Ein gewaltiges Scheppern erschüttert das Concertgebouw in Amsterdam. Das Orchester pocht, der Boden vibriert. Irgendwo, inmitten der Klänge zerschellt etwas. Ein pulsierender Rhythmus bestimmt den Gong, den ersten Teil der Solar Trilogy.

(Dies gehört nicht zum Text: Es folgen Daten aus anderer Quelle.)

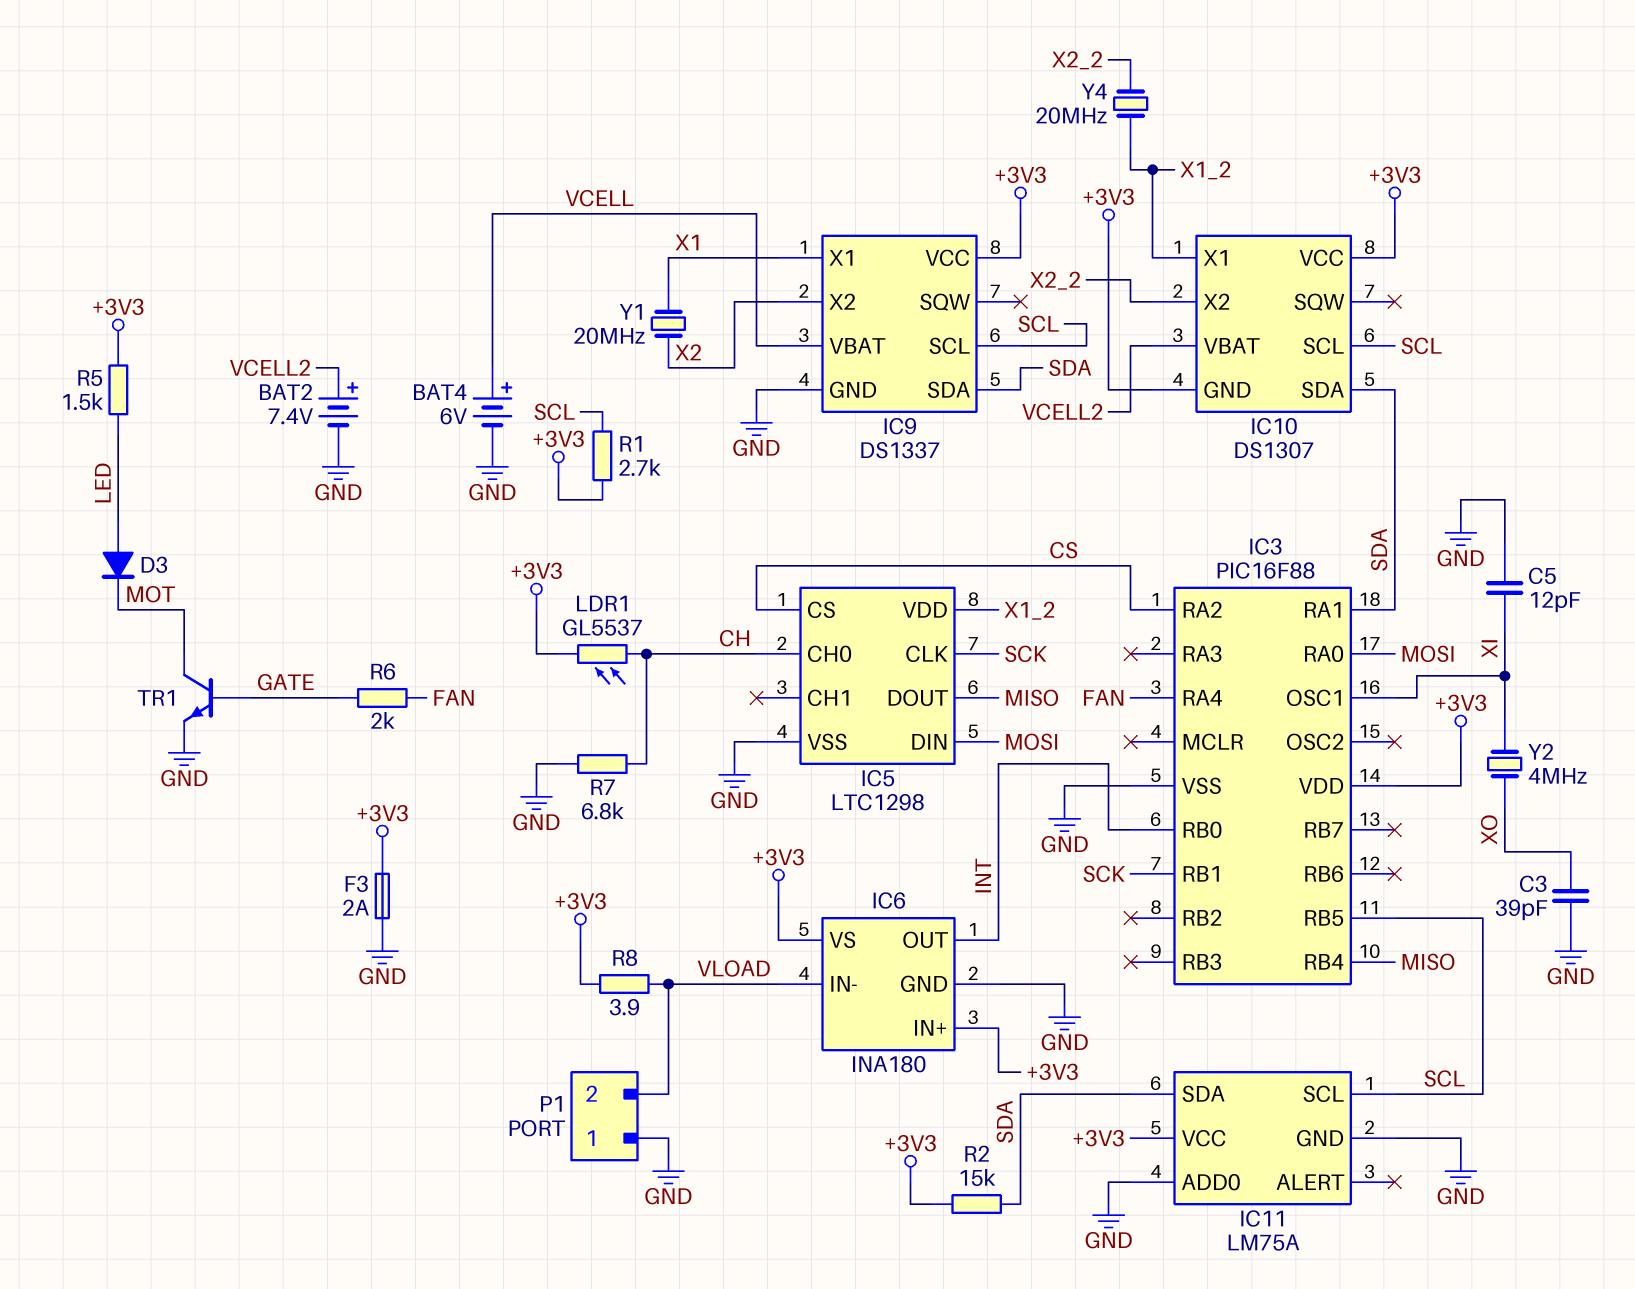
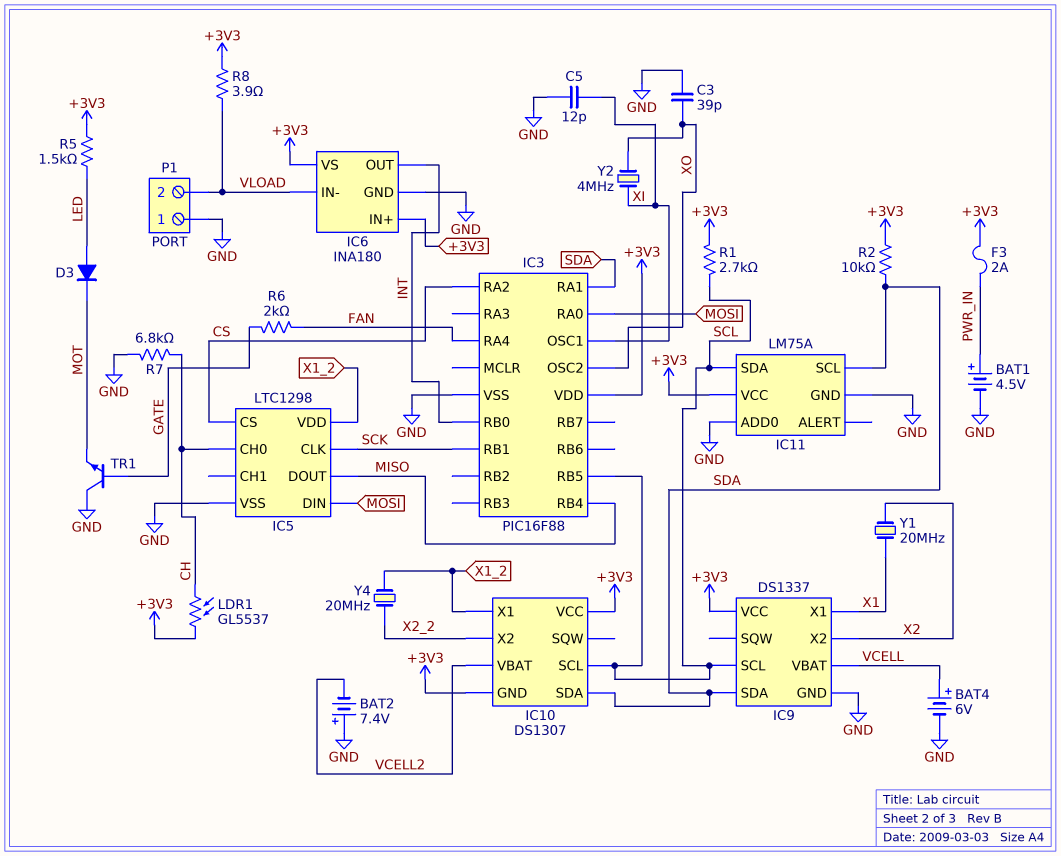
BAT1: none -> 4.5V (plus PWR_IN, minus GND)
BAT2: 7.4V (plus VCELL2, minus GND) -> 7.4V (plus GND, minus VCELL2)
F3: 2A (+3V3, GND) -> 2A (+3V3, PWR_IN)
IC3 pin OSC2: none -> XO
IC11 pin SCL: SCL -> SDA
IC11 pin SDA: SDA -> SCL
R2: 15k (+3V3, SDA) -> 10k (+3V3, SDA)
TR1: NPN (B GATE, C MOT, E GND) -> NPN (B GATE, C GND, E MOT)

Was wie der Titel einer Science – Fiction Serie klingt, ist das Orchesterwerk des zeitgenössischen Komponisten Poul Ruders. Genauer, eine dreigeteilte Hommage an die Quelle allen Lebens: Die Sonne. Wo bleiben also nun die altbekannten, romantischen Melodien, wie man sie beispielsweise aus der Morgenstimmung gewohnt ist? Die Sonnenstrahlen, die sich so wunderbar musikalisch interpretieren lassen? Man wartet vergeblich. Das Orchester bäumt sich auf, die Geigen flirren, das Schlagwerk treibt rücksichtslos voran. Weiter, lauter, schnarrend, kreischend. Dann, ein Moment zum Aufatmen. Ein melodisches Schimmern löst die Spannung und lässt das Orchester zur Ruhe kommen. Markus Stenz steht mit weit ausgebreiteten Armen am Dirigentenpult. Einen Moment lang hält das Radio Filharmonisch Orkest inne, dann ist der erste Teil der Solar Trilogy vorbei.

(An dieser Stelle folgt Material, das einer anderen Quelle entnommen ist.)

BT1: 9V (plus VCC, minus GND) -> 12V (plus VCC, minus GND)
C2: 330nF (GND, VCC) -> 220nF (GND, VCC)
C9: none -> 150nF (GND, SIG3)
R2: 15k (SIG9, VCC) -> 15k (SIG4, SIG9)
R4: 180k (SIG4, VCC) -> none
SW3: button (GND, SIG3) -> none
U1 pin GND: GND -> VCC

Das Holland Festival 2016 neigt sich an diesem Samstag, dem 25. Juni langsam dem Ende. Seit Anfang des Monats präsentiert das größte und älteste Festival der Niederlande klassische und zeitgenössische Darbietungen. Tanz, Theater, Musik und Film finden in Amsterdam ein Publikum, das es gewohnt ist, im Concertgebouw neben dem Standartrepertoire auch auf Neue Musik zu stoßen. Zum ersten Mal wird die Sonnentriologie in voller Länge in den Niederlanden aufgeführt. Ein Ereignis, das alles andere als alltäglich ist. Die bunten Sitzkissen im Zuschauerraum sind gut besetzt. Polstersitze gibt es nur wenige. Wer keinen mehr abbekommt, bewegt sich frei mit einem Weinglas im Hintergrund oder liegt, die Augen geschlossen, auf dem Boden des Konzertgebäudes. Die hohen, gold verzierten Decken sind in tiefem Orange beleuchtet. Eine Lichtinstallation, die sich während des gesamten Konzerts verändert und der Musik anpasst. Hellgelbe Lichtflut oder dunkelrote Schatten komplementieren die Atmosphäre, die die Musik kreiert.
“Man darf nie vergessen, welch’ ungeheure Wucht der Klang eines Sinfonieorchesters hat, wenn es in allen Ecken anfängt zu vibrieren. Solar Trilogy pulsiert tatsächlich. Es ist eine ganz opulente Feier, der Möglichkeiten eines Sinfonieorchesters.”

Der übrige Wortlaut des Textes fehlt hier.